WBV generated a type of exercise in an oscillating platform that, in appropriated conditions, is safe [72, 73] and has been proposed as clinical intervention in the treatment of several disorders [2830, 73, 74] as well as to improve the performance of athletes [32, 7577]. This kind of exercise improves the strength of the muscle [35, 56, 78, 79], bone density [35, 65], cardiovascular parameters [63, 64], body balance [28], flexibility [46, 52, 54, 55, 7986], and cognition [42, 43] and is a promising treatment method for patients with acute unstable inversion ankle sprains [87]. Some of these improvements might be useful to patients with metabolic syndrome.

Flexibility is regarded as a major component of physical ability and good physical health, particularly the anterior flexibility of the truck [62]. An important number of publications (about fifty thousand) are found in the database PubMed with the keyword “flexibility” (Table 1). Although, there is a relevant number of articles with this keyword, it is necessary to consider that some of them are not related to studies of the flexibility of human beings. Moreover, twelve articles reached the inclusion criteria to be analyzed involving flexibility and whole body vibration and eight of them were with level of evidence II. These papers are discussed in Table 2.

Beavers et al. [23] have suggested that the presence of metabolic syndrome is significantly associated with poorer physical performance in older adults. Considering the risks associated with the physical activity in general [88, 89], the WBV exercises generated by the vibrations obtained in the oscillating platform can be used, under appropriated supervising, without risks in trained and untrained people [30, 32, 90, 91]. Moreover, the clinical findings reveal that WBV exercises might improve muscle strength [29, 9092], postural control [29, 90], muscle power [30, 36], flexibility [44, 45, 52, 54, 55, 78], and gait and balance [92]. Putting together these findings, the use of this kind of exercises could be useful for patient with metabolic syndrome. The trunk flexibility of a patient with metabolic syndrome has improved after WBV exercises using vibrations generated in oscillating platform with low frequencies (5 up to 14 Hz) (Figure 1). This result is in agreement with other authors that have submitted subjects to similar vibration with high frequencies (15 to 50 Hz) [32, 44, 54].
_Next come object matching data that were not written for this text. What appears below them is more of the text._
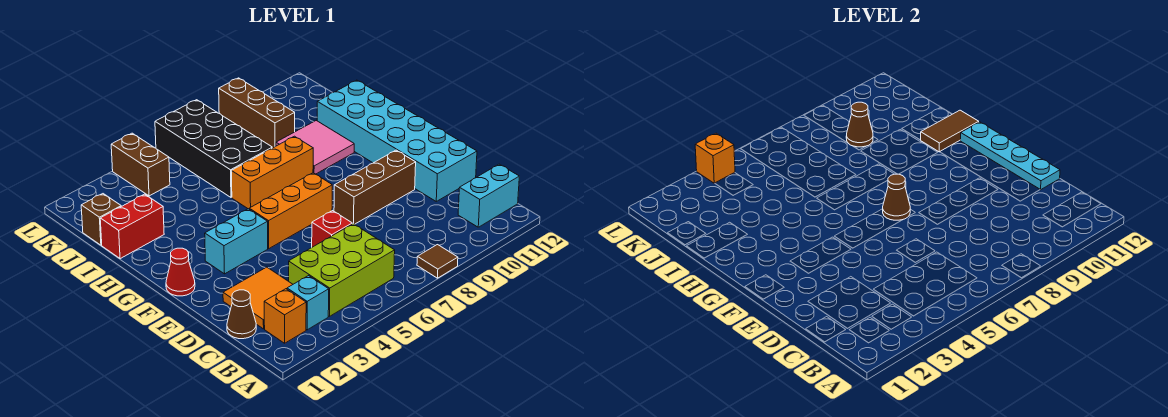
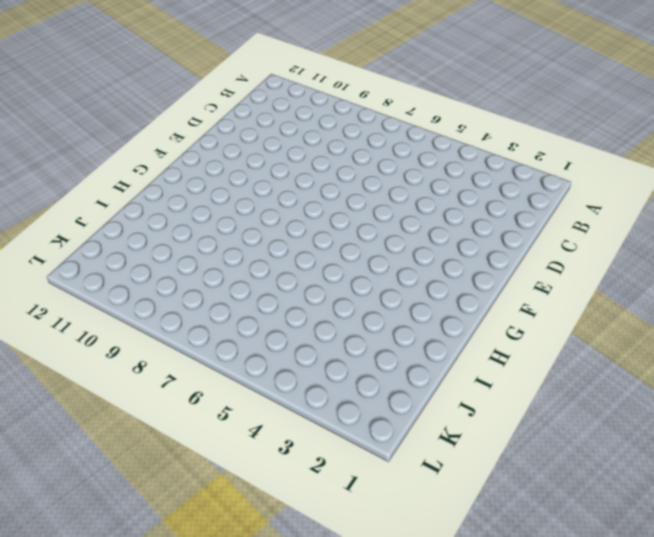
none -> brown tile A8 level 1
none -> orange brick B2 level 1
none -> cyan brick B3 level 1

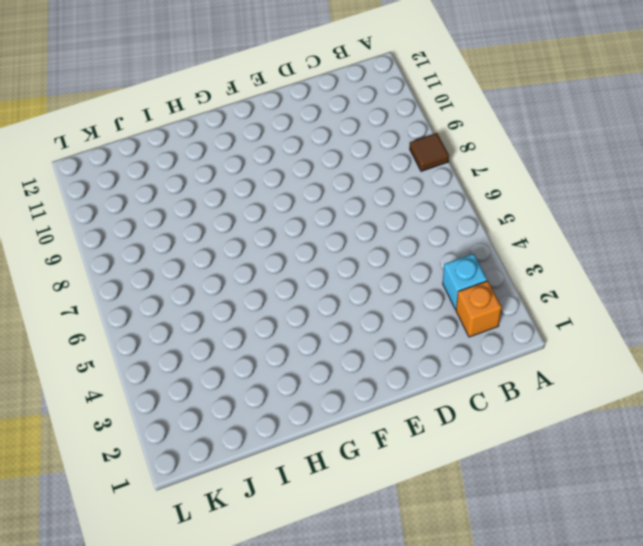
none -> lime brick B4:C6 level 1
none -> cyan brick B11:B12 level 1
none -> brown cone C1 level 1

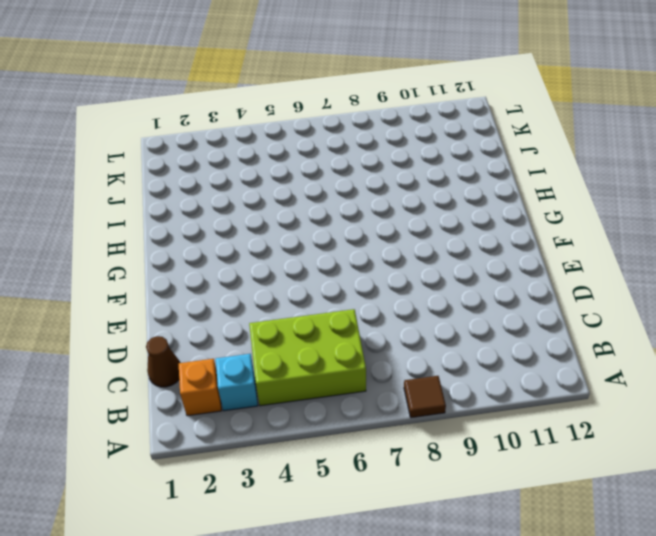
none -> cyan brick B11:B12 level 1
none -> orange tile C2:D3 level 1
none -> red brick D6 level 1

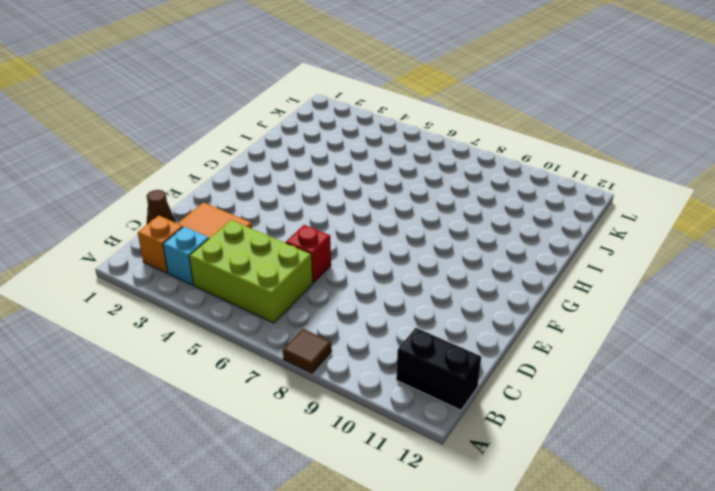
black brick B11:B12 level 1 -> cyan brick B11:B12 level 1
none -> cyan brick D11:I12 level 1
none -> brown brick E8:E10 level 1
none -> red cone F1 level 1

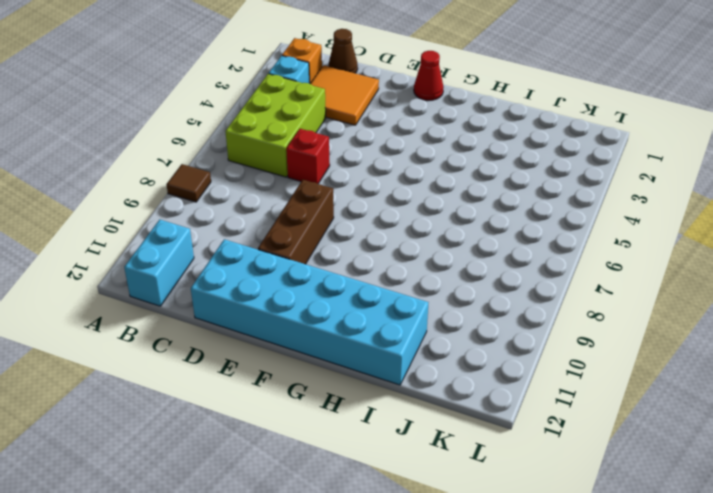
none -> cyan brick F3:F4 level 1
none -> orange brick F5:F7 level 1
none -> orange brick H6:H8 level 1

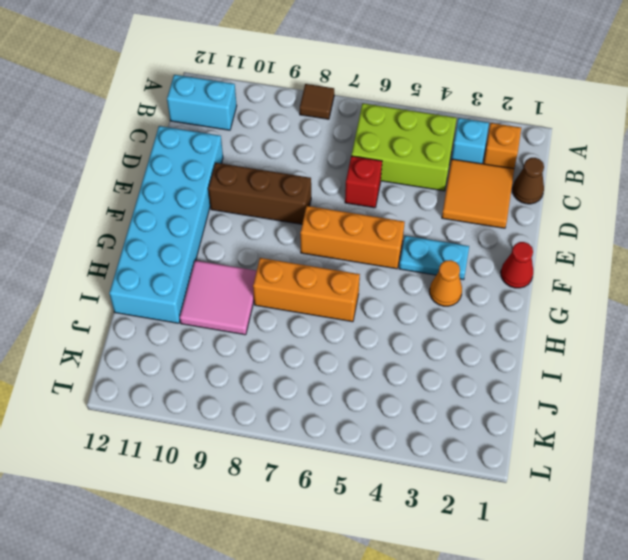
cyan plate F3:F4 level 1 -> cyan brick F3:F4 level 1
orange cone G3 level 1 -> none
none -> red brick I1:I2 level 1
none -> black brick I6:L7 level 1
none -> brown brick J1 level 1

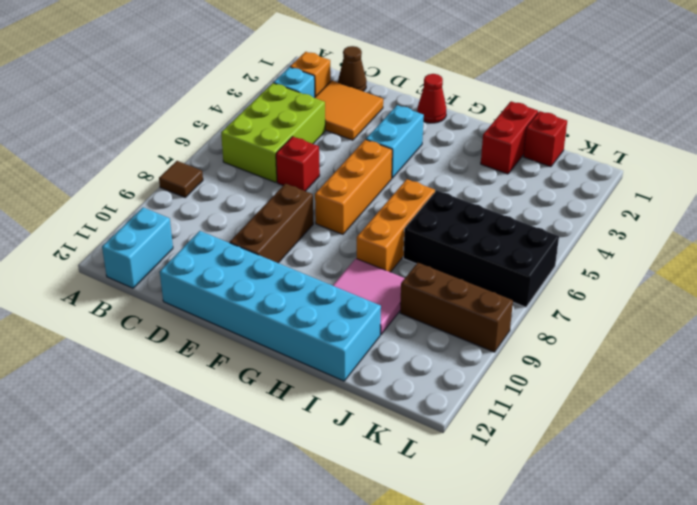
red brick J1 level 1 -> brown brick J1 level 1
none -> brown brick K4:L4 level 1
none -> cyan plate D12:G12 level 2
none -> brown cone F7 level 2

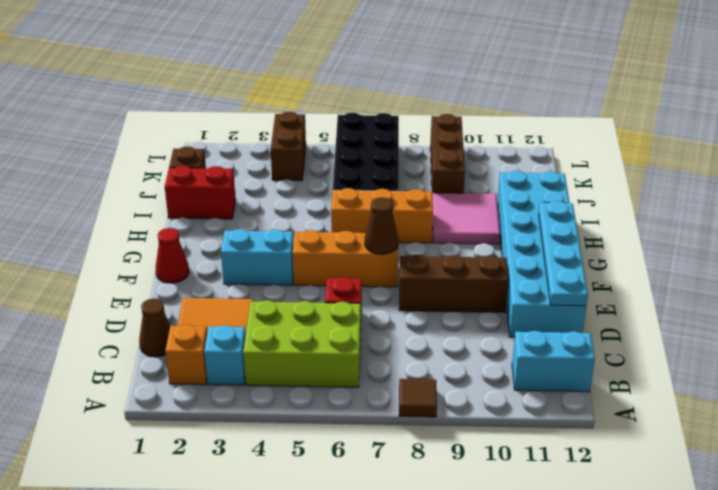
none -> brown tile H11:H12 level 2
none -> brown cone J9 level 2
none -> orange brick L4 level 2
Although the mechanisms of this effect related to the flexibility are not fully known, previous studies suggest that the improvement in flexibility by WBV is associated with several mechanisms, such as suppression of the central nervous system owing to a decrease in motor neuron pool excitability increasing the blood flow [9395], decrease in pain sensation [96], and a decrease in musculoskeletal stiffness and inhibition of muscular antagonist [97]. These considerations are relevant and WBV may be favorable for patients with metabolic syndrome.

4. Conclusion

An important number of publications (more than forty-six thousand) were found in the database PubMed with the keyword “flexibility.” Eight of the selected papers involving the flexibility and whole body vibration had level of evidence II. This fact could be due to the flexibility be a major component of physical ability and good physical health. WBV is a modality of exercise in an oscillating platform that, in appropriated conditions, is safe and has been proposed as clinical intervention in the treatment of several disorders as well as to improve the performance of subjects, as the improvement of the flexibility. A poor physical performance is observed in the patient with metabolic syndrome and with a simple and safe protocol using WBV exercises, an improvement of the flexibility in a patient with this syndrome was obtained. It is concluded that the WBV exercises could be useful to aid the patient with metabolic syndrome.

Conflict of Interests

The authors declare that there is no conflict of interests regarding the publication of this paper.

Acknowledgments

The authors thank the support of the Fundação Carlos Chagas Filho de Amparo à Pesquisa do Estado do Rio de Janeiro (FAPERJ) and Conselho Nacional de Desenvolvimento Científico e Tecnológico (CNPq).